To regulate the power rails on an integrated circuit such as a system-on-a-chip (SoC), it is conventional to use a switch-mode power supply (SMPS) due to its desirable efficiency as compared to alternative techniques such as a linear dropout regulator (LDO). To control the power switch cycling in an SMPS, it is also conventional to use a pulse-width modulation mode (PWM) controller due to its low-power consumption and greatly reduced complexity as compared to digital control schemes. Although PWM controllers are power efficient as compared to digital control schemes, the resulting feedback control loop suffers from startup problems.
To provide a better appreciation of these startup problems, consider a conventional switch-mode power supply 100 as illustrated in FIG. 1. A power switch 105 is cycled on and off with a duty cycle (pulse width) determined by a comparator 110. An input current is driven through power storage element 115 responsive to the input voltage while power switch 105 is conducting to store energy within power storage element 115. Power switch 105 is thus configured to control a current within power storage element 115. When power switch 105 switches off, the stored energy in power storage element 115 drives a load (not illustrated) with an output voltage Vout. A voltage scaling circuit 125 scales the output voltage to produce a scaled regulator output voltage that is compared to a reference voltage at an error amplifier 120 to produce an error voltage (error amplifier voltage signal). A digital-to-analog (DAC) converter 130 produces the reference voltage responsive to a band gap voltage (which may also be designated as a band gap reference or a band gap reference voltage) and a digital control signal.
The pulse-width modulation involves a ramp voltage generated by a ramp generator 135 at a ramp output signal node. The ramp voltage generation may be responsive to a clock signal such as a system clock signal. Comparator 110 compares the ramp voltage to the error voltage. As the scaled regulator output voltage changes in response to changes in the output voltage, an error voltage intersection with the ramp voltage changes accordingly. Comparator 110 will thus adjust the duty cycle of the cycling of power switch 105 so that the output voltage is regulated at the desired level. This desired amplitude for the output voltage is determined by the digital control signal (digital control word) controlling the reference voltage level at DAC 130.

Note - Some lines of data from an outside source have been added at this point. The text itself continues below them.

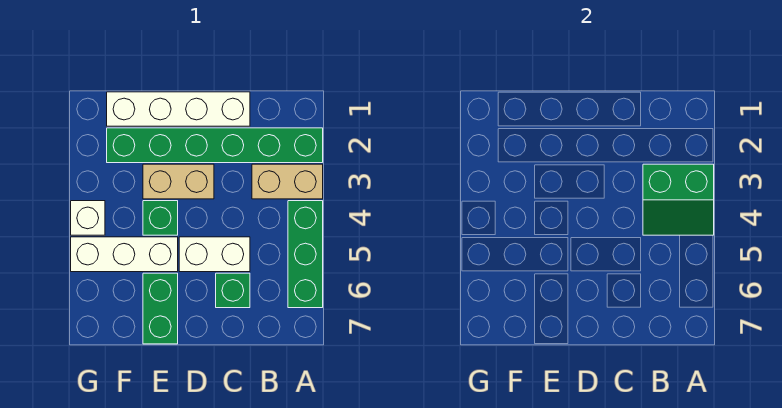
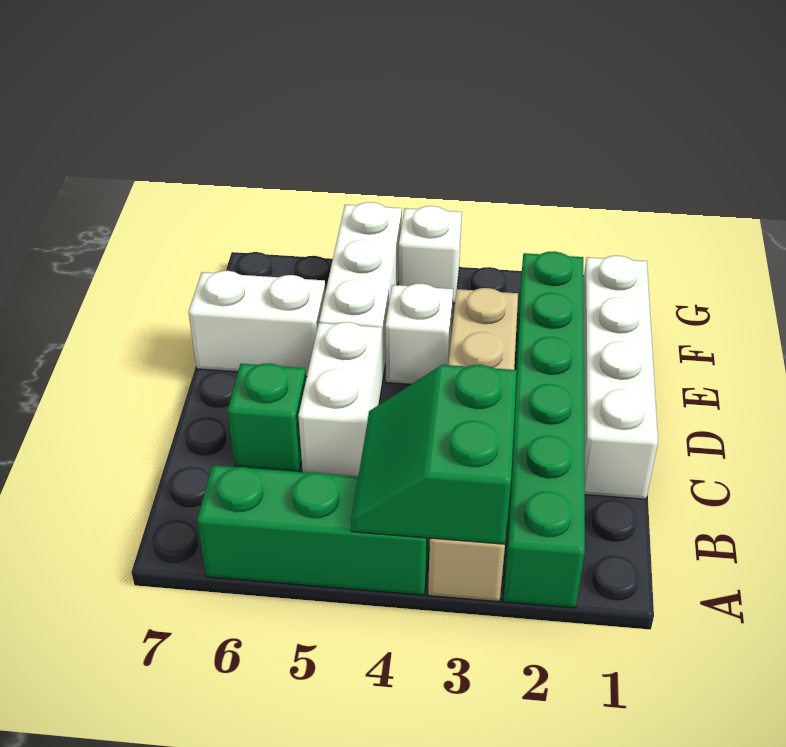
green brick E4 level 1 -> white brick E4 level 1
green brick E6:E7 level 1 -> white brick E6:E7 level 1

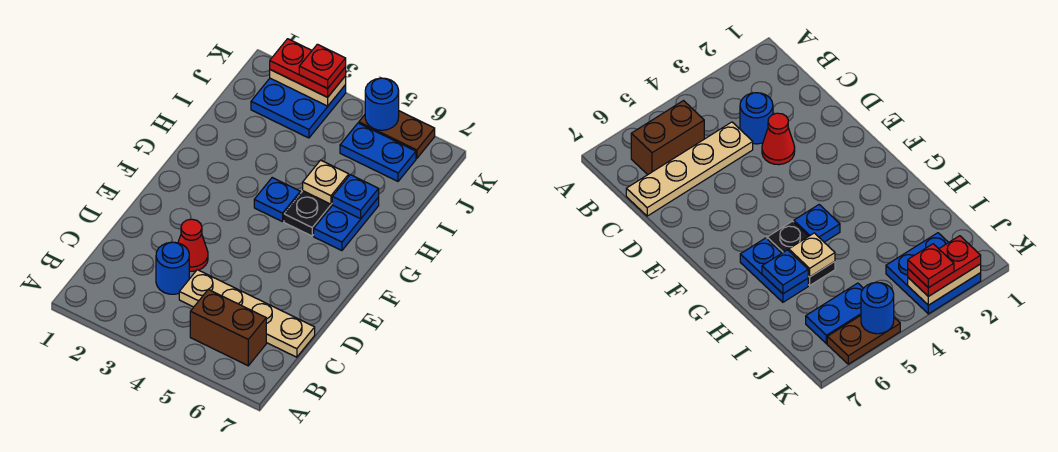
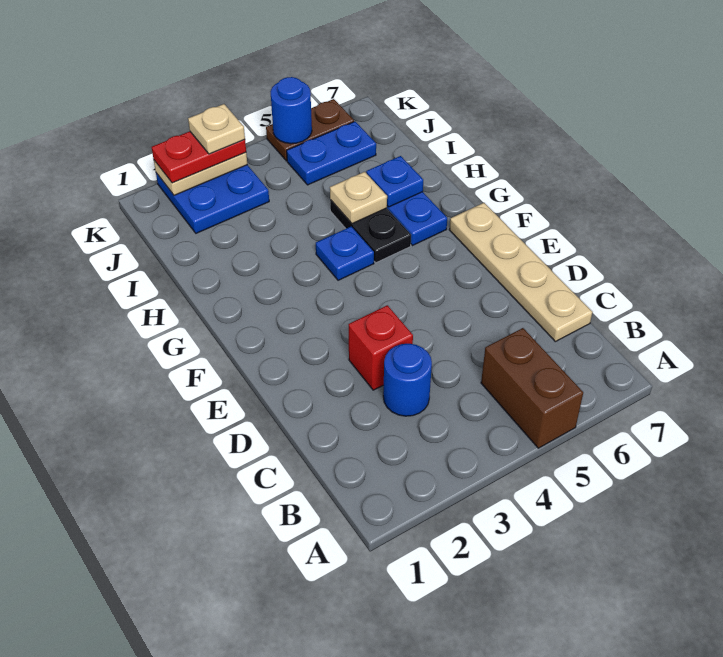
brown brick B5:B6 level 1 -> brown brick A5:B5 level 1
tan plate C4:C7 level 1 -> tan plate C7:F7 level 1
red cone D3 level 1 -> red brick D3 level 1
red plate K3 level 4 -> tan plate K3 level 4

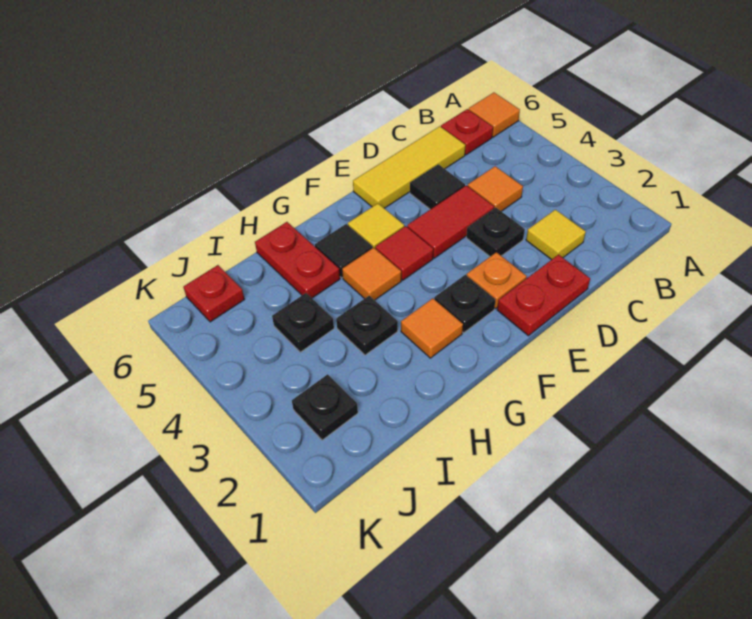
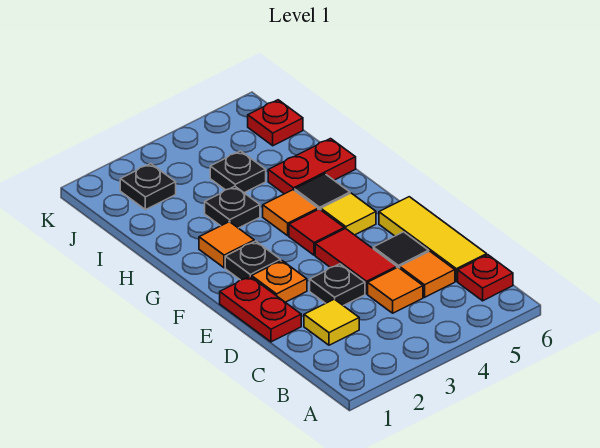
orange tile A6 level 1 -> orange tile C5 level 1

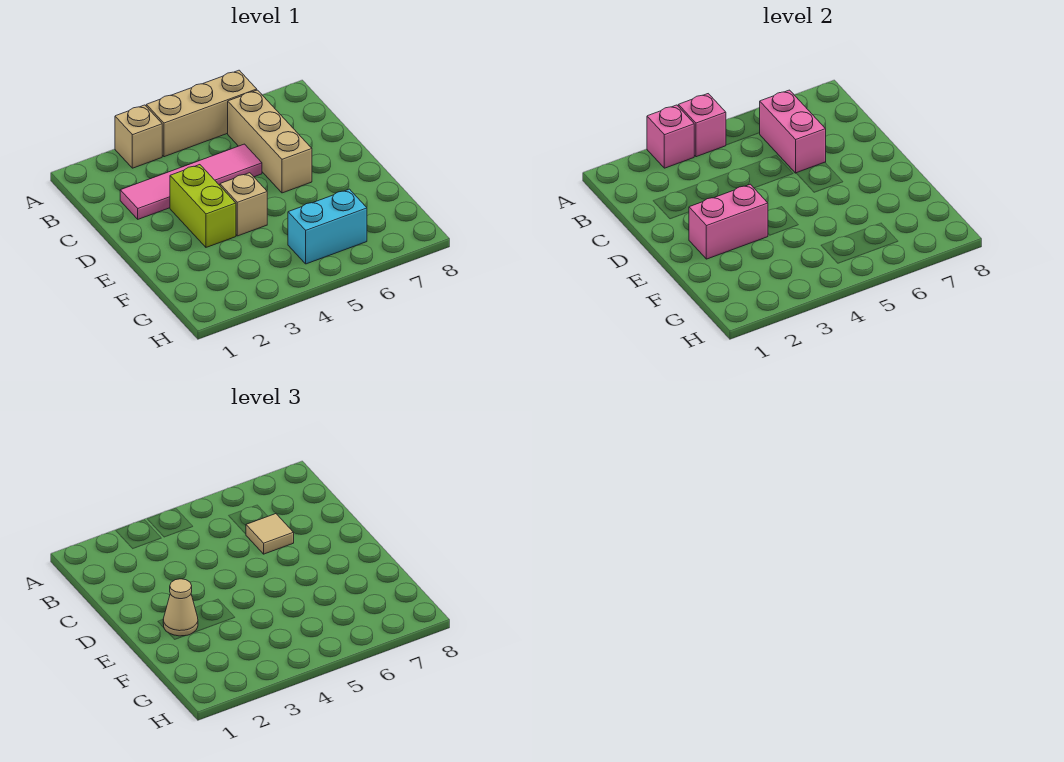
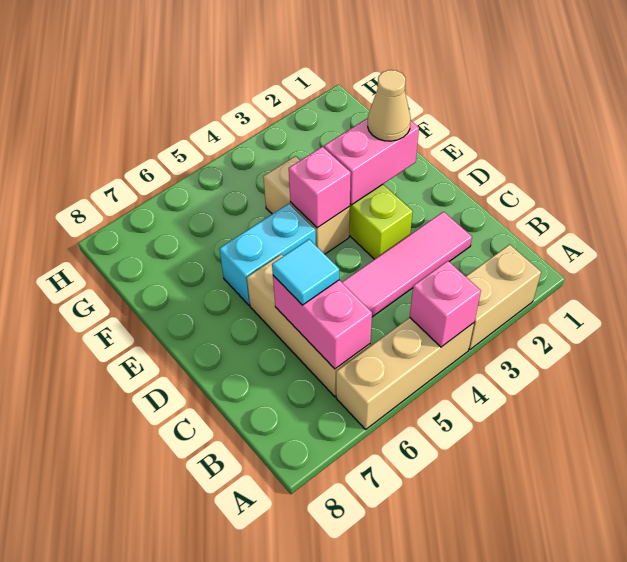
tan brick A3 level 1 -> tan brick A2:A3 level 1
pink brick A3 level 2 -> pink brick E4 level 2
tan tile C6 level 3 -> cyan tile C6 level 3
tan brick E4 level 1 -> tan brick E4:F4 level 1
cyan brick G5:G6 level 1 -> cyan brick E5:E6 level 1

Although such regulation of the output voltage in a switch-mode power supply is routine, note that the output voltage of error amplifier 120 will either be the power supply voltage VDD or ground upon startup as shown in FIG. 2A (a DC value for the ramp voltage as shown in FIG. 2A is discussed further herein). But to produce a pulsing of power switch 105, the error voltage (Verror, which may also be denoted as an error signal) must intersect with the ramp voltage (Vramp) as shown in FIG. 2B. In other words, the error voltage must have a value that lies between the maximum and minimum values of the ramp voltage. Since there is no such intersection in FIG. 2A, switch-mode power supply 100 would never go into regulation at startup with no further modifications. To address this startup issue, it is thus conventional to force power switch 105 to cycle upon startup in an open loop fashion (no feedback control through error amplifier 120 and comparator 110) and to then gradually increase the duty cycle of the power switch cycling so that the resulting error voltage has a value that lies between the maximum and minimum values for the ramp voltage. The loop is then closed so that the output voltage may be regulated in a conventional fashion. But this opening and closing of the control loop at startup of switch-mode power supply 100 results in delay and requires complicated circuitry to ensure a smooth transition into closed-loop operation.
Accordingly, there is a need in the art for pulse-width-modulated switch-mode power supplies having improved startup performance.